Hello @joduinn, nice to meet you!
This sort of works, we have seen it ourselves. But I can’t shake off the feeling that it’s a one-off. Only a small part of the workforce has the will and the power to detach themselves from a traditional workplace. The power has to do with large swaths of the economy being dominated by a culture of control, where bosses want to see people at their desks. The will has to do with being prepared to give up the informal “watercooler networks” where deals and alliances are made.
Nevertheless, people with both the will and the power exist, and they will make a scheme like Vermont’s successful. Those people will move to Vermont. But what if Costa Rica tries the same thing? Will there be another cohort of people in that position? Or will people in Vermont decide that Costa Rica is sunnier and cheaper, and what the hell? Or will the Costa Rican scheme simply fail?
As part of my interest for co-housing spaces, I spent some time in Bali, in a space called ROAM. Like many such, it caters to digital nomads: people who write code for, say, BNP Paribas’s IT department, and commit to the company’s codes repos. Why would they not work from remote? And as long as it is remote, why not move to Bali, rather than coding from an expensive Paris apartment?

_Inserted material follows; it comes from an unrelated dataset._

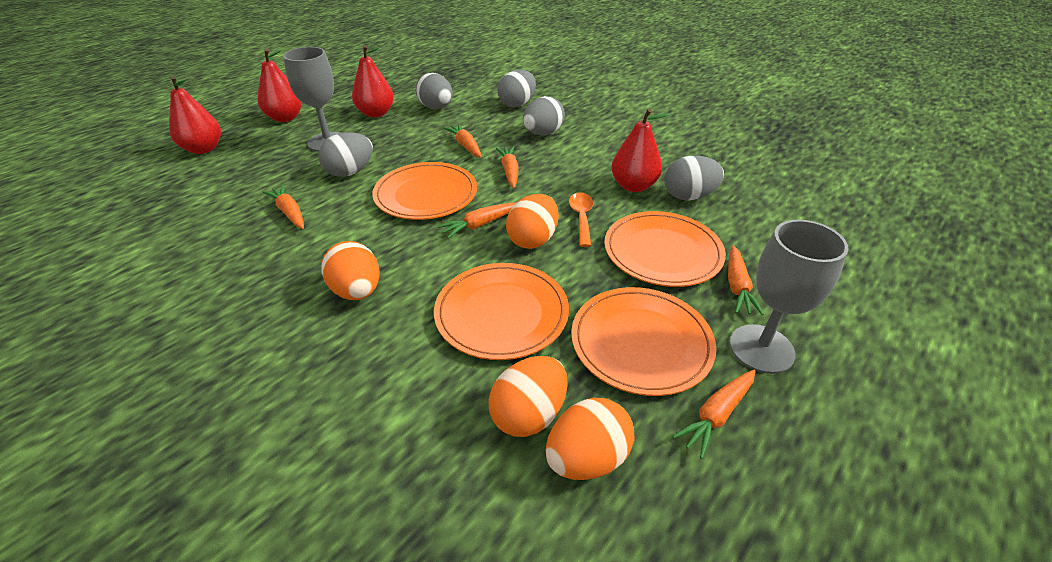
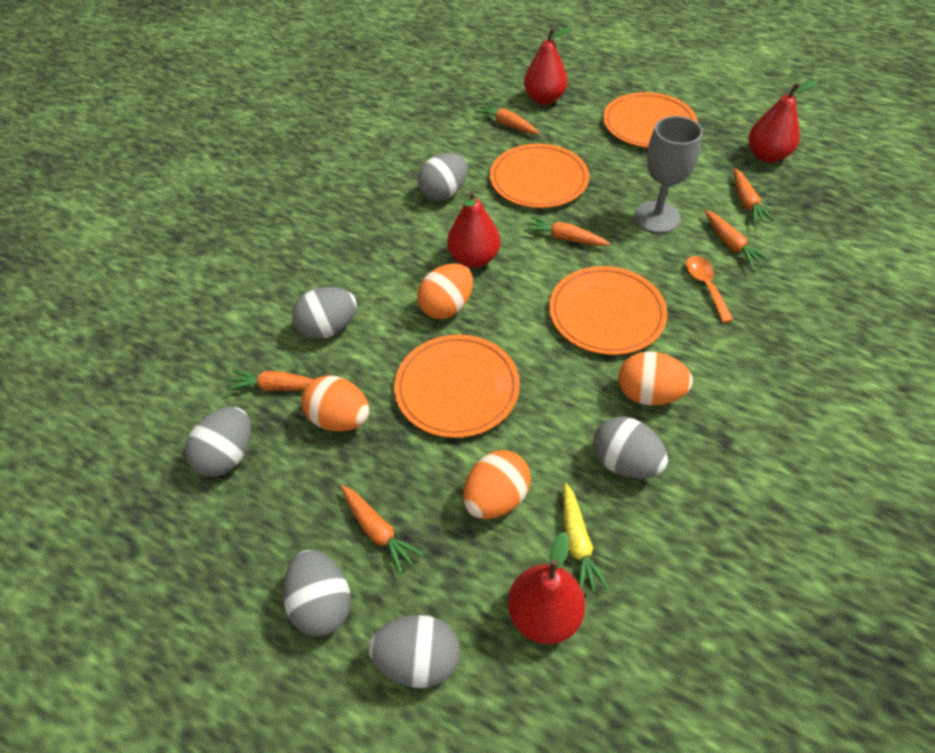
grey egg: 5 -> 6
grey goblet: 2 -> 1
yellow carrot: 0 -> 1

The people in ROAM understood that everybody wanted them. With a Paris or New York City’s salary, and being so mobile, they were very welcome in most middle- and low-income countries, and even in less central parts of highly developed countries. So, they made it count. They would trade expat tips: “with my salary, I can afford a villa in Bali, but I could have a mansion in Vietnam”, this sort of stuff. They were building lives predicated on local cheap labor to make their Margaritas and give them massages, and made no mystery of their preference for such labor to stay cheap.
I do hope that I am wrong, and that you are right to be optimistic. We will soon know.